Deportation is a criminal penalty not a collateral consequence of a conviction.  Professional standards for defense counsel require the attroney to investigate and advise noncitizens on the immigration consequences of the dispostion of a criminal case.  Furthermore, defense counsel is required to affirmatively offer advice on the consequences of conviction and cannot simply sit in silence on the issue.

Mr. Padilla was a lawful permanent resident immigrant who plead guilty to transportation of a large amount of marijuana in his tractor trailer.  As a result of his plea he faced deportation.  Mr. Padilla calimed that his counsel advised him that he didn’t have to worry because he had been in the county so long.  Mr. Padilla further stated that he relied on this statement when deciding whether or not to plead guilty.

In Mr. Padilla’s case the court found that removal as a consequence of his conviction was clear and that any failure to advise him of this falls below an objectively reasonable standard of representation.  As such, Mr.
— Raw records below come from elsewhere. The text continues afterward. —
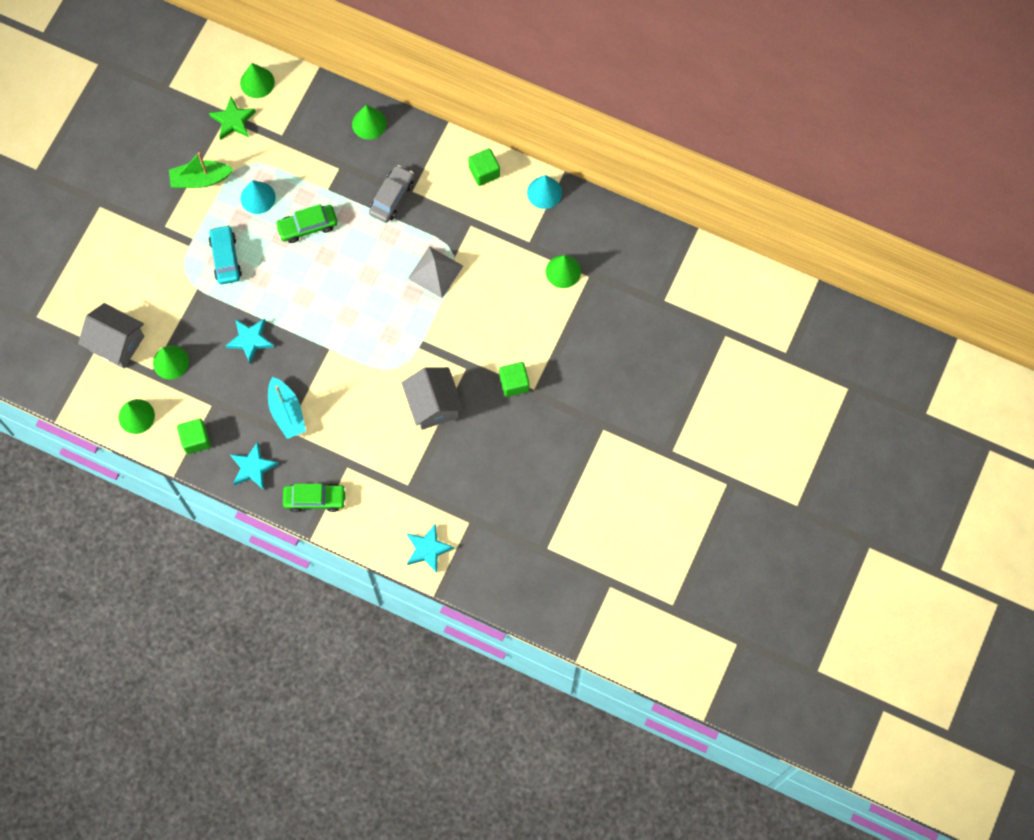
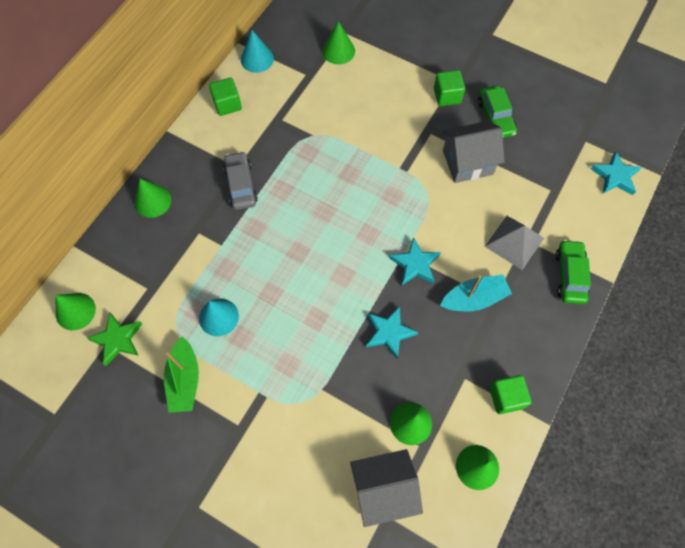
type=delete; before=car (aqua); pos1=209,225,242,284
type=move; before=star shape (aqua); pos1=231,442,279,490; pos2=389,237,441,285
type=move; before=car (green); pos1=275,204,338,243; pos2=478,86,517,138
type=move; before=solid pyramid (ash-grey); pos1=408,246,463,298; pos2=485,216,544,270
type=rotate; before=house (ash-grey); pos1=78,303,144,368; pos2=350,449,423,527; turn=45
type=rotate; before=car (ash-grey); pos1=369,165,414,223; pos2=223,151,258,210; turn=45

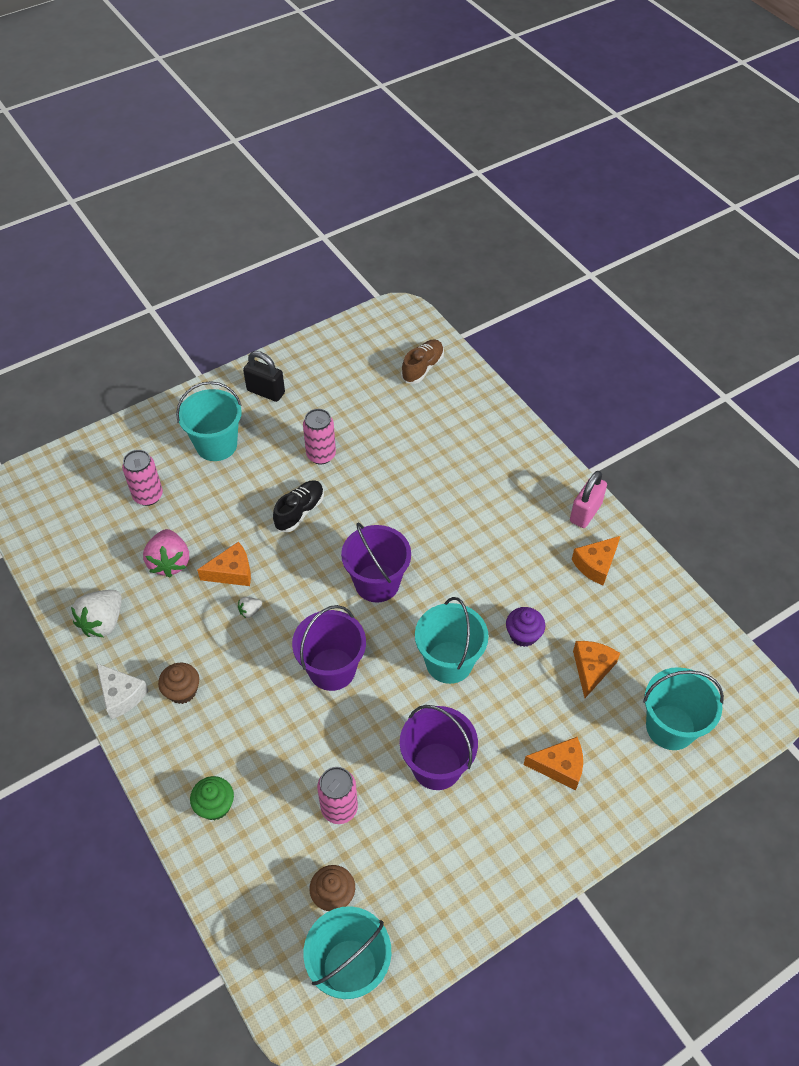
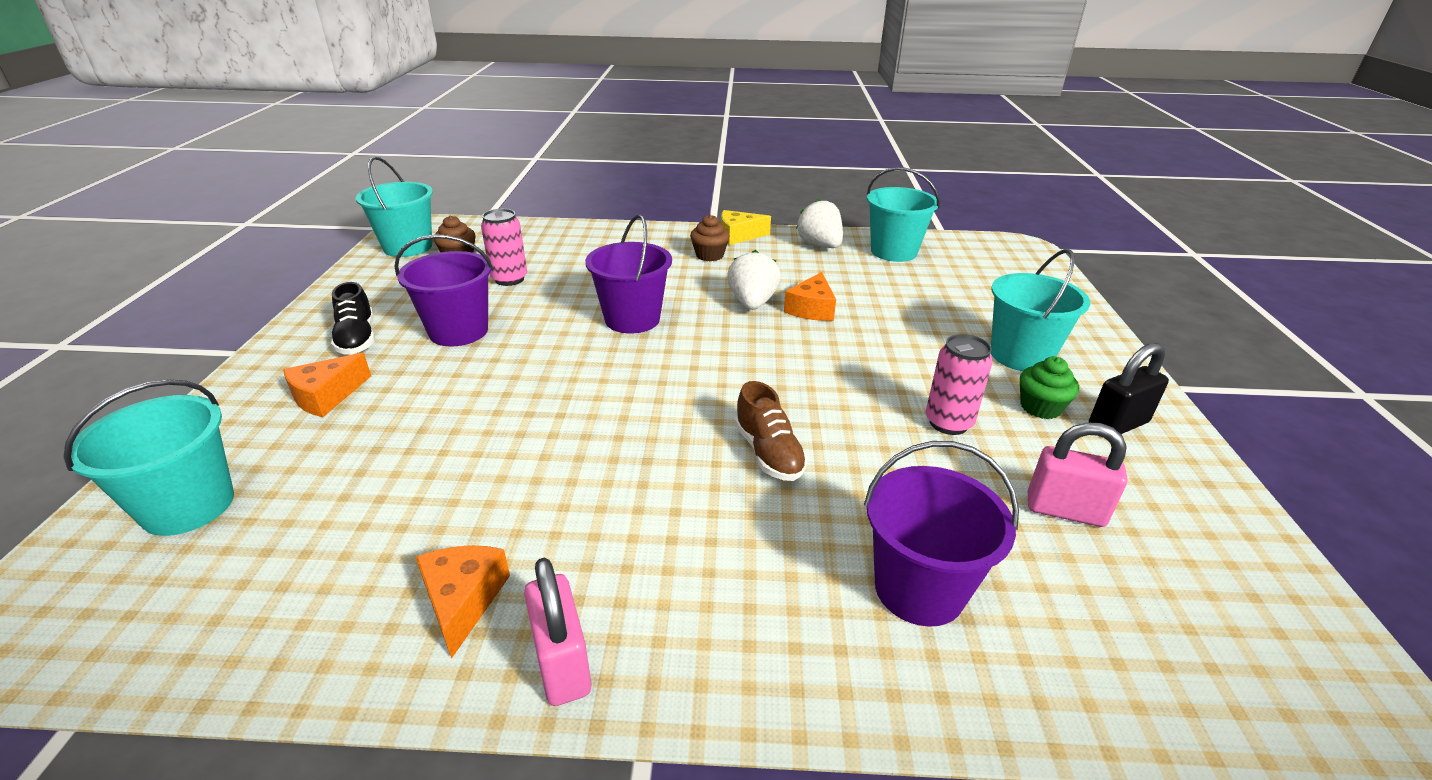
type=delete; before=soda can (rose-pink); pos1=122,450,163,506
type=delete; before=strawberry (rose-pink); pos1=143,529,189,577
type=delete; before=fairy cake (violet); pos1=506,607,545,647
type=delete; before=cheese (bright orange); pos1=573,641,620,698
type=insert; after=small lock (rose-pink); pos2=1027,422,1128,527
type=move; before=fairy cake (green); pos1=190,776,234,820; pos2=1020,356,1079,419
type=move; before=shoe (black); pos1=273,480,324,532; pos2=331,282,375,355
type=move; before=bucket (violet); pos1=341,523,411,603; pos2=864,441,1019,627
type=move; before=shoe (russet); pos1=401,339,444,384; pos2=735,381,808,481
type=move; before=bucket (aqua); pos1=415,597,489,684; pos2=867,167,940,262
type=recolor; before=cheese (pure white); after=cheese (yellow); pos1=96,663,149,719; pos2=721,210,771,245
type=resize; before=strawberry (pure white); pos1=238,597,262,618; pos2=727,250,781,310; scale=2.16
Padilla’s Sixth Amendment right to adequate counsel was violated.  

What does this mean for those of us handing DUI defense cases?  The immigration consequences in a drug conviction are much clearer than those in DUI cases.  While DUI is not currently considered grounds for deportation depends on the noncitizens curtrent status.  If the individual is in the county illegally the answer is clear.  Any conviction can be grounds for deportation.  On the other hand, if someone has any type of legal status the results of a single DUI conviction are much less clear.  There is also some concern that multiple DUI convictions can open up the possibility of deprortation as a “mental illness” or some other grounds.  
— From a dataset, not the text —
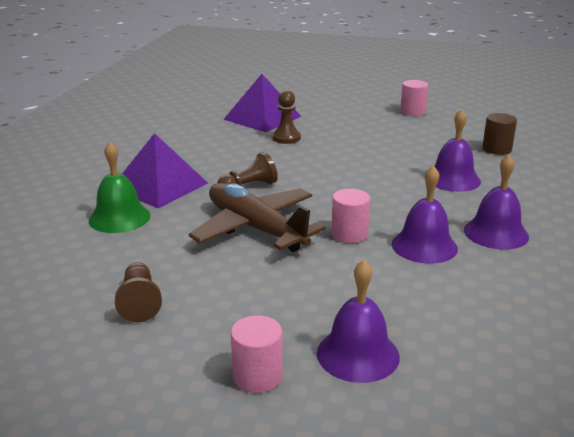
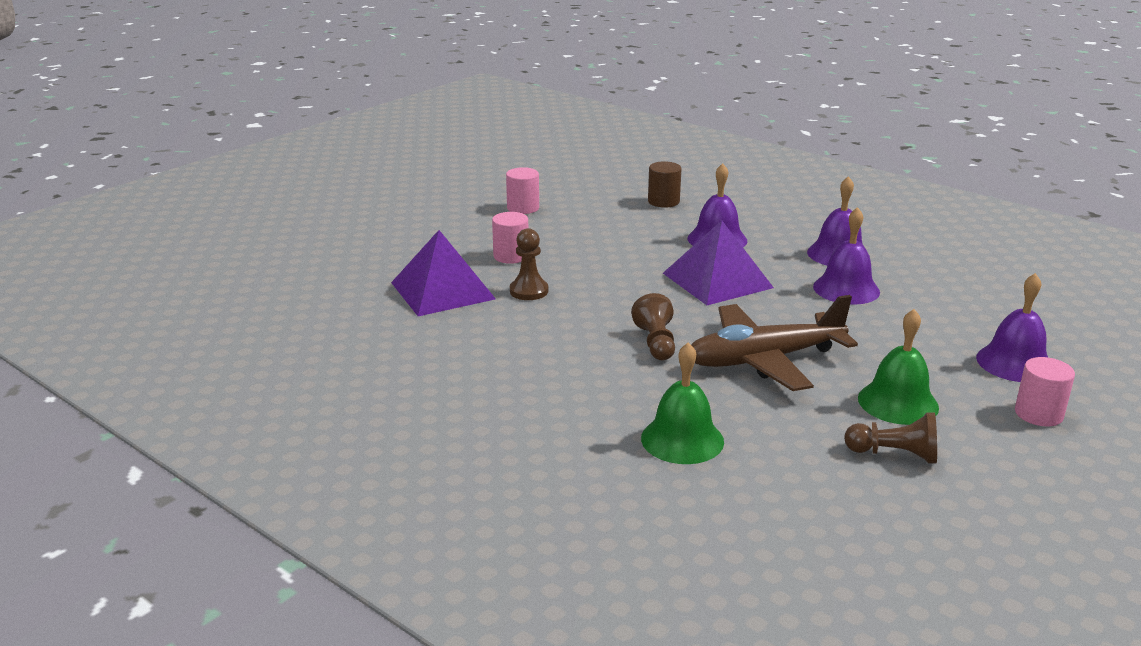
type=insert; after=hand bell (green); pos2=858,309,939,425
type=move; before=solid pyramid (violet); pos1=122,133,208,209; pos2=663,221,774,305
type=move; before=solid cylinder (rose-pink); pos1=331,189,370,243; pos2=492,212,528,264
Fortunately for those of us practicing DUI law in Washngton there are some great resources.  If you are trying to determine the immigration results of any conviction you should start with the Washington Defender Association immigration resources.  There are lots of helpful printed materials to help you better understand how ICE and the federal courts approach criminal convictions.   WDA’s immigration attorneys are a great resource as well.

If you are a noncitizen charged with DUI (or any crime) it is essential that you hire a proven DUI attorney that understands immigration issues.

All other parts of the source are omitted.